C’est le dossier chaud bouillant de l’hiver. Le projet de transformation du système de retraites dévoilé, début décembre, par le gouvernement a mis le feu aux poudres et des centaines de milliers de gens dans la rue. Le texte, qui sera présenté au Conseil des ministres fin janvier et débattu au Parlement en février, prévoit de fusionner les quarante-deux régimes actuels en un seul qualifié d’universel et calculé en points. Lors de son discours de cadrage, le 11 décembre, le Premier ministre, Édouard Philippe, a assuré que les femmes seraient les « grandes gagnantes » de ce nouveau système. Une affirmation que réfutent syndicats et associations féministes. Explications.

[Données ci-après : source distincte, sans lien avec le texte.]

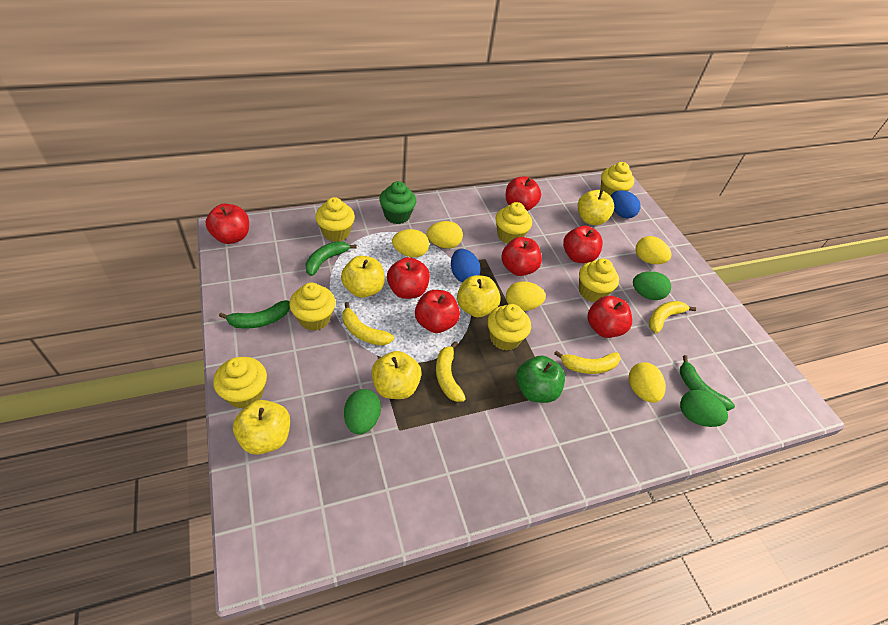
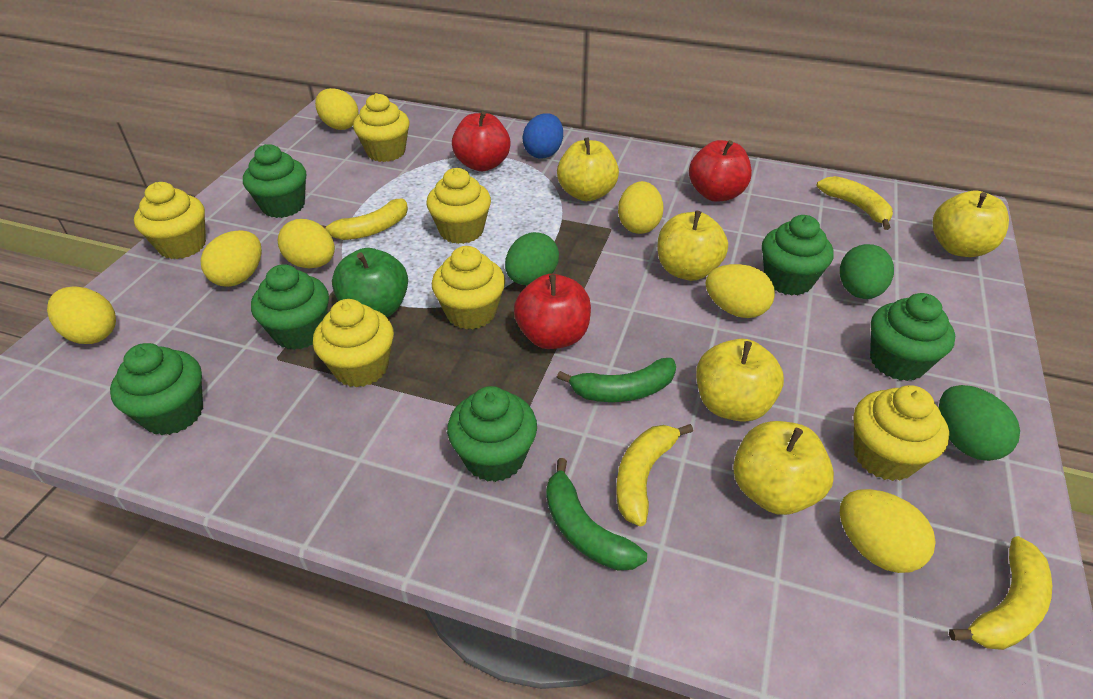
blue egg: 2 -> 1
green banana: 3 -> 2
green cupcake: 1 -> 6
red apple: 7 -> 3
yellow cupcake: 7 -> 6
yellow egg: 5 -> 7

Un système à points, ça change quoi ?
Le principal changement tient dans la prise en compte de la carrière. Pour le moment, la retraite d’un·e salarié·e se calcule en fonction de son salaire moyen sur une période donnée (les vingt-cinq meilleures années dans le privé et les six derniers mois dans le public) et des trimestres validés. Si la réforme aboutit, les cotisations de toute la vie professionnelle seront intégrées et transformées en points, qui seront ensuite multipliés par une valeur encore non définie et susceptible de varier. Le gouvernement martèle que les carrières morcelées, en général plus spécifiques aux femmes, seraient avantagées. « Ça peut paraître contre-intuitif, mais c’est plutôt positif pour les femmes qu’on compte tout, détaille Julie Tréguier, doctorante en économie à l’Ined et autrice d’une thèse sur les inégalités de genre dans le système de retraite français. Le mode de calcul précédent avait tendance à plus favoriser les carrières ascendantes rapides. » Ce qui ne concerne, bien sûr, pas toutes les femmes, dont 30 % occupent un temps partiel « subi ». Pour Sophie Binet, secrétaire générale de la CGT des cadres et techniciens, ce projet est tout sauf une bonne nouvelle. « Ne compter que les meilleures années, dans le système actuel, permet de gommer les trous du gruyère. »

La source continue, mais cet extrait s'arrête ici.